MIT CHALLENGES SOCIAL DISTANCING RULES

A new study published in the Proceedings of the National Academy of Sciences refuted there was no solid evidence to support the long list of various social distancing rules recommended by so-called “health experts” and imposed by politicians.
The authors of the study are from MIT: Martin Bazant, professor of chemical engineering, and John M. Bush, professor of mathematics. As CNBC made clear in the title of its article on this report: “MIT researchers say you’re no safer from COVID indoors at 6 feet or 60 feet in new study challenging social distancing policies.”
The peer-reviewed study pokes huge holes in long-standing social distance rules espoused by both the CDC and the WHO. According to Professor Bazant:
“We argue there really isn’t much of a benefit to the 6-foot rule, especially when people are wearing masks. It really has no physical basis because the air a person is breathing while wearing a mask tends to rise and comes down elsewhere in the room, so you’re more exposed to the average background than you are to a person at a distance.”
Other salient points revealed by Professor Bazant in this peer-reviewed study:
“Opening windows or installing new fans to keep the air moving could also be just as effective or more effective than spending large amounts of money on a new filtration system.
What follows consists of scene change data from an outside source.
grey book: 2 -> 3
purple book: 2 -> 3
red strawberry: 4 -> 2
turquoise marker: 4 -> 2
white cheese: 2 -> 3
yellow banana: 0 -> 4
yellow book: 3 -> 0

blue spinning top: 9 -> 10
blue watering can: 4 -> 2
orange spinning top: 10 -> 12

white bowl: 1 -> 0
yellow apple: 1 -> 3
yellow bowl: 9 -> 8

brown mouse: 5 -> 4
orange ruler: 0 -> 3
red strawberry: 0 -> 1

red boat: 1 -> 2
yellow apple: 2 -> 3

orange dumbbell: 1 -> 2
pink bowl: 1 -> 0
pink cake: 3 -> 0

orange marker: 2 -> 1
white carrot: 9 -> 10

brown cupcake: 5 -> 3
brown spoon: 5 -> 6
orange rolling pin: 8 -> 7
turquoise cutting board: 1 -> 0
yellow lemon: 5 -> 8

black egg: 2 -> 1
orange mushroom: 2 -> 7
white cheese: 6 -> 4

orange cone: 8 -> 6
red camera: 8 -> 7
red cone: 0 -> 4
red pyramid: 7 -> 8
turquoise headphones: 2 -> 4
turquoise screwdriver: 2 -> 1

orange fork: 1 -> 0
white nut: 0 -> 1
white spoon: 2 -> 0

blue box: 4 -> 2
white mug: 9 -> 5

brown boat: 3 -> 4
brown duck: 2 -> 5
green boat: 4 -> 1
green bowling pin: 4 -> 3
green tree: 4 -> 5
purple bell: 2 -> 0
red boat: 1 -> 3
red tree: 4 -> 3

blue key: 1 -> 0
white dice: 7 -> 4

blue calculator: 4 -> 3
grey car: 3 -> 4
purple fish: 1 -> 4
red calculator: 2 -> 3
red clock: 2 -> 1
What our analysis continues to show is that many spaces that have been shut down in fact don’t need to be. Often times the space is large enough, the ventilation is good enough, the amount of time people spend together is such that those spaces can be safely operated even at full capacity and the scientific support for reduced capacity in those spaces is really not very good.
Six-feet social distancing rules that inadvertently result in closed businesses and schools are ‘just not reasonable.’
This emphasis on distancing has been really misplaced from the very beginning. The CDC or WHO have never really provided justification for it, they’ve just said this is what you must do and the only justification I’m aware of, is based on studies of coughs and sneezes, where they look at the largest particles that might sediment onto the floor and even then it’s very approximate, you can certainly have longer or shorter range, large droplets.
The distancing isn’t helping you that much and it’s also giving you a false sense of security because you’re as safe at 6 feet as you are at 60 feet if you’re indoors. Everyone in that space is at roughly the same risk, actually.”
One of the most important observations this new empirical data helps make clear is that wearing masks outdoors is almost always unnecessary. “If you look at the air flow outside, the infected air would be essentially swept away and very unlikely to cause transmission. There are very few recorded instances of outdoor transmission,” he said.
Professor Bazant added this fact could well be the reason Texas and Florida have successfully reopened without mask mandates and restrictions on capacity.
TRENDPOST: The MIT study confirmed what the Trends Journal has been advocating for over a year, as reported in our 14 April 2020 article, “THE NUMBERS DON’T ADD UP” and our 14 July 2020 article, “TRANSMISSION CONFUSION.” 
Mr. Bazant also stated, “We need scientific information conveyed to the public in a way that is not just fearmongering but is actually based in analysis.”
Indeed, in our 5 December issue, we featured the article: “CALIFORNIA: MORE LOCKDOWNS. NO SCIENTIFIC DATA REQUIRED.”